The high value of \( K_f \) indicates that the formation of \( \mathrm{Zn(OH)}_4^{2-} \) is highly favorable under the given conditions, meaning this complex ion is quite stable.
This constant is essential for understanding reactions involving complex ions and predicting the extent to which these complexes will form in a solution.

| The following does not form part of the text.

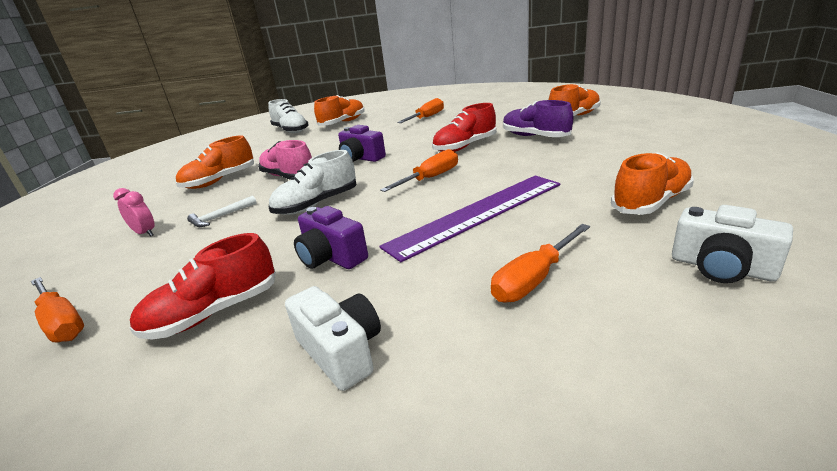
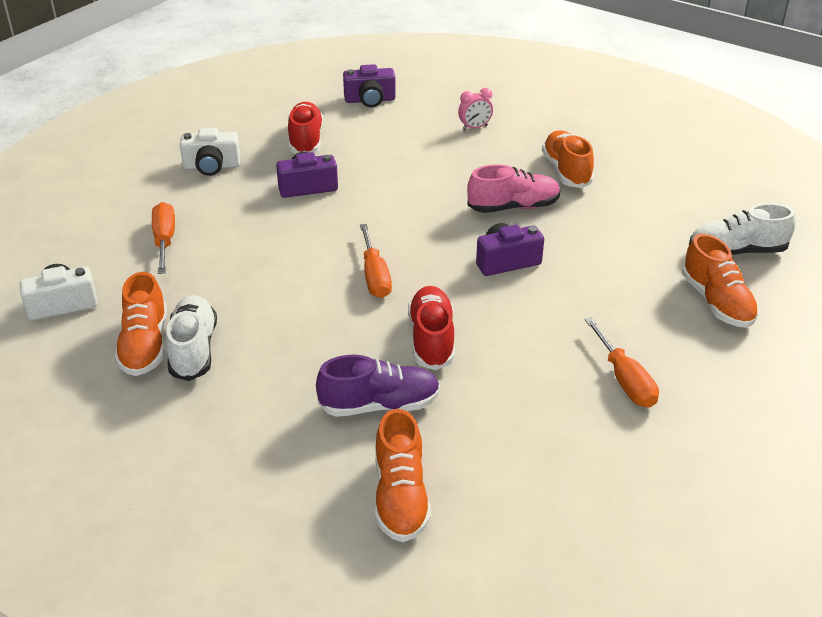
camera: 120 degrees right, 10 degrees up
(62, 323) = (370, 100): orange screwdriver -> purple camera
(221, 217) = (457, 160): white hammer -> none
(316, 204) = (411, 204): white shoe -> white shoe (193, 349)
(477, 214) = (267, 263): purple ruler -> none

Equilibrium Constant Calculation

Calculating equilibrium constants is a fundamental skill in chemistry, allowing us to quantitatively describe chemical equilibria. In the case of solving how much \( \mathrm{OH}^- \) is required to dissolve \( \mathrm{Zn(OH)}_2 \), we utilize the concept of an effective equilibrium constant, \( K_{eff} \).
\( K_{eff} \) involves both the solubility product and the formation constant:

• \( K_{eff} = K_{sp} \times K_f \)

This compound constant helps us to tie together the dissolution of \( \mathrm{Zn(OH)}_2 \) and the formation of \( \mathrm{Zn(OH)}_4^{2-} \):

• \( \mathrm{Zn(OH)}_2 + 2 \mathrm{OH}^- \leftrightarrow \mathrm{Zn(OH)}_4^{2-} \)

Substituting the known values yields:

• \( K_{eff} = 1.38 \times 10^2 \)

This effective constant forms the basis of finding the required concentration of \( \mathrm{OH}^- \).
By rearranging the equilibrium expressions and substituting the appropriate concentrations, we can solve for the amount of hydroxide ions needed to achieve the specified equilibrium, hence allowing us to calculate the exact \( \mathrm{OH}^- \) concentration for dissolving 0.015 mol of \( \mathrm{Zn(OH)}_2 \).